Purpose: Posterior capsular opacification (PCO) is the most common complication after cataract surgery. Abnormal proliferation, migration, epithelial-mesenchymal transition (EMT), and extracellular matrix (ECM) synthesis of residual lens epithelial cells (LECs) cause matrix contraction and capsule shrinkage, which are considered to be the main pathogenic mechanisms of PCO. Hepatocyte nuclear factor 4α (HNF4A) has been reported to regulate EMT in different tumours. Our objective was to investigate the role and mechanism of HNF4A in PCO.Methods: HNF4A expression was tested in PCO rat lens capsules and cell models.
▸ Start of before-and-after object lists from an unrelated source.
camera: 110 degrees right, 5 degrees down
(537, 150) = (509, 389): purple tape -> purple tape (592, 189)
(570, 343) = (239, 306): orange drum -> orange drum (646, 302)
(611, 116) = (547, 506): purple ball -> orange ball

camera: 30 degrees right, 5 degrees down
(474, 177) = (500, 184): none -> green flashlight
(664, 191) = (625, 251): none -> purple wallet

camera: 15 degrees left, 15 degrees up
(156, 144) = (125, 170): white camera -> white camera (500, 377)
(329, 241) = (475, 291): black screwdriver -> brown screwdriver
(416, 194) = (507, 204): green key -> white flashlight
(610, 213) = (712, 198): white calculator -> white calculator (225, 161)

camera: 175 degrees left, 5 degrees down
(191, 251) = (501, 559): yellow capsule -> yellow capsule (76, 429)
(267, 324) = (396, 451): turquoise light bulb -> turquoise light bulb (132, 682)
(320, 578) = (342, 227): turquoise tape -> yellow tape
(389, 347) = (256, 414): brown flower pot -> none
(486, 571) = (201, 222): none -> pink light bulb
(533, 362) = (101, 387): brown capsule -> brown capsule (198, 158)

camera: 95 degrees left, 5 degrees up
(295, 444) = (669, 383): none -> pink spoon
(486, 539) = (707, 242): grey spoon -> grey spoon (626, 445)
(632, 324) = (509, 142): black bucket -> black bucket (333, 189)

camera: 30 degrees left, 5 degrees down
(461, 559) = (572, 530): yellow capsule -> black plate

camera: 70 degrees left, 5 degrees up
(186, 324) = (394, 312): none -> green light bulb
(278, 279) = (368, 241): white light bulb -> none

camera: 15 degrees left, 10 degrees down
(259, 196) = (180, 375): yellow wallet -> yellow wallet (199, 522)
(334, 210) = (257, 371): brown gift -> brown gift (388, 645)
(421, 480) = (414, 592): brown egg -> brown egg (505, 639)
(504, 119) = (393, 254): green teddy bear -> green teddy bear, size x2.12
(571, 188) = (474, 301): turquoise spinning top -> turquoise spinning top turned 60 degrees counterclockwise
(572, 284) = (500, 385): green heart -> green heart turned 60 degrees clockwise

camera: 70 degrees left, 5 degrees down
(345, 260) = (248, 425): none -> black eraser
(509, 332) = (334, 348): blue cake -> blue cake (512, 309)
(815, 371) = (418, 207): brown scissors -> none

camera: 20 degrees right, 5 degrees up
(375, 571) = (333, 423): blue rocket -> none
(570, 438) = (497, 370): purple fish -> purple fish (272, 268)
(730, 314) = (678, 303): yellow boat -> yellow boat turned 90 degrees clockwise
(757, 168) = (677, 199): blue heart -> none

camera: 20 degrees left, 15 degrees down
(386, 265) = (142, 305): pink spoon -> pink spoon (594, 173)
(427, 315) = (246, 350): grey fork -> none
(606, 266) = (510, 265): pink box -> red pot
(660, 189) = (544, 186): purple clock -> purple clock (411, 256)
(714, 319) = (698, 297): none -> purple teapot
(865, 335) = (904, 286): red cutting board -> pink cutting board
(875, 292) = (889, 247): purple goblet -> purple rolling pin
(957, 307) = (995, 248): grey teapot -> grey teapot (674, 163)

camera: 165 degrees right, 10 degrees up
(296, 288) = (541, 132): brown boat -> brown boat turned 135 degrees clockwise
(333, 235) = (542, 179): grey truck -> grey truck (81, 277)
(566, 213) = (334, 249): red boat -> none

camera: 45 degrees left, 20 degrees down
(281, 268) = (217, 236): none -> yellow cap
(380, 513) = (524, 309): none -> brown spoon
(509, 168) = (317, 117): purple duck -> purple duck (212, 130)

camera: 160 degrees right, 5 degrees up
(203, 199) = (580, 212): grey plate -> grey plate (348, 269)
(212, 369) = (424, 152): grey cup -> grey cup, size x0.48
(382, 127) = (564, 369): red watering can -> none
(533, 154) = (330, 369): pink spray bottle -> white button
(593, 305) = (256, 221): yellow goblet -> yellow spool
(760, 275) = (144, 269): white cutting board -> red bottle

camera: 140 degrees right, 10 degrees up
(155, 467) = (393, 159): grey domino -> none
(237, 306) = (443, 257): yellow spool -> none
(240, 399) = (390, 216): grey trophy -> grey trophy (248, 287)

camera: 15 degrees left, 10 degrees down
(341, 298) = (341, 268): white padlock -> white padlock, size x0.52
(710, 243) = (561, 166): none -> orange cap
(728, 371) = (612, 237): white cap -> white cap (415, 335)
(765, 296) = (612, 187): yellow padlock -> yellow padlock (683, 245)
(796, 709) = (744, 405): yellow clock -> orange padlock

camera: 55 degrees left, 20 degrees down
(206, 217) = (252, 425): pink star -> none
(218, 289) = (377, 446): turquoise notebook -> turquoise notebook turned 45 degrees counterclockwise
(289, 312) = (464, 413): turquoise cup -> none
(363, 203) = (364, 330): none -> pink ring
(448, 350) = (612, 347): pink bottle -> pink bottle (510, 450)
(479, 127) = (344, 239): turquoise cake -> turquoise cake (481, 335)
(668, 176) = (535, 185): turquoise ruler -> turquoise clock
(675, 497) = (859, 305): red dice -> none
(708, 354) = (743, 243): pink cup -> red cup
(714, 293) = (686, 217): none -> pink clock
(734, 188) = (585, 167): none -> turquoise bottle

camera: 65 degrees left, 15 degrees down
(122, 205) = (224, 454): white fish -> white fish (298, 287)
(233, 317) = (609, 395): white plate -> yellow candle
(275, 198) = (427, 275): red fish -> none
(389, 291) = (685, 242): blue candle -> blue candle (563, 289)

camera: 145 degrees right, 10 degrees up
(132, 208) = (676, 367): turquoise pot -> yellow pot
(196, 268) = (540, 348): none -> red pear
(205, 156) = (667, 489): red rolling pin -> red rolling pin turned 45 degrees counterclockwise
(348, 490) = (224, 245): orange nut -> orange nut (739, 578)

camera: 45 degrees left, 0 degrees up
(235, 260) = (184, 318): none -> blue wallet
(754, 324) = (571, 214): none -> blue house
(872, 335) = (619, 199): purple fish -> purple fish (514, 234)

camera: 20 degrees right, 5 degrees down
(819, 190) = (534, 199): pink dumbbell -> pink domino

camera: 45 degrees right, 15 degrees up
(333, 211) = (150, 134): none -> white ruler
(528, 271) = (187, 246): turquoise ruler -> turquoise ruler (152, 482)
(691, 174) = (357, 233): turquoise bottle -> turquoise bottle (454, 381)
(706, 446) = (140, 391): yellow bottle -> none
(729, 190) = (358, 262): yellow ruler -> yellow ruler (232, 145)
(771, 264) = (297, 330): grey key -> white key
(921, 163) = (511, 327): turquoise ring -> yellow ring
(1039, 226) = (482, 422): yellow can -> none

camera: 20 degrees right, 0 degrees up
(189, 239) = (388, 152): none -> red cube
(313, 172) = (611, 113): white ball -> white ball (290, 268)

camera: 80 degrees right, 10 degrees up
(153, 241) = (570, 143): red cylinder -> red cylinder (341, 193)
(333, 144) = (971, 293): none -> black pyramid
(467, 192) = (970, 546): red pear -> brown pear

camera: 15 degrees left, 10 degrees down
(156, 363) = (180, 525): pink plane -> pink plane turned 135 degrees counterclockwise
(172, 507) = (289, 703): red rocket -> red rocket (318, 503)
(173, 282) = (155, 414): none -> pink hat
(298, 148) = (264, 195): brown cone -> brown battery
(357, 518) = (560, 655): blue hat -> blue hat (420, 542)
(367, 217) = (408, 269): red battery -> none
HNF4A was knocked down using small hairpin RNA. Knockdown and overexpression of HNF4A were achieved by lentivirus in HLE-B3 cells. Cell viability was measured by Cell Counting Kit-8 assay. Cell migration ability was evaluated by wound healing and Transwell assays. EMT markers were detected by Western blotting. Transcriptome sequencing was used to screen for downstream effectors of HNF4A. Chromatin immunoprecipitation-qPCR and a dual luciferase reporter assay were used to determine the binding of HNF4A to the MMP2 promoter region.Results: HNF4A was downregulated in PCO tissue and cell models. In vitro studies showed that HNF4A deletion facilitated cell proliferation, migration, and EMT Protein Marker expression in LECs. HNF4A knockdown promoted EMT and migration of LECs via MMP2. Mechanistically, HNF4A decreased MMP2 expression by binding to the MMP2 promoter region. HNF4A deletion also promoted EMT in rat lens capsules.Conclusions: We demonstrated that HNF4A inhibited EMT of LECs by directly binding to the MMP2 promoter region and inhibiting the expression of MMP2, thus leading to retardation of PCO formation and development, suggesting that HNF4A is a potential therapeutic target for PCO.

HNF4A; MMP2; epithelial-mesenchymal; posterior capsular opacification; transforming growth factor-β.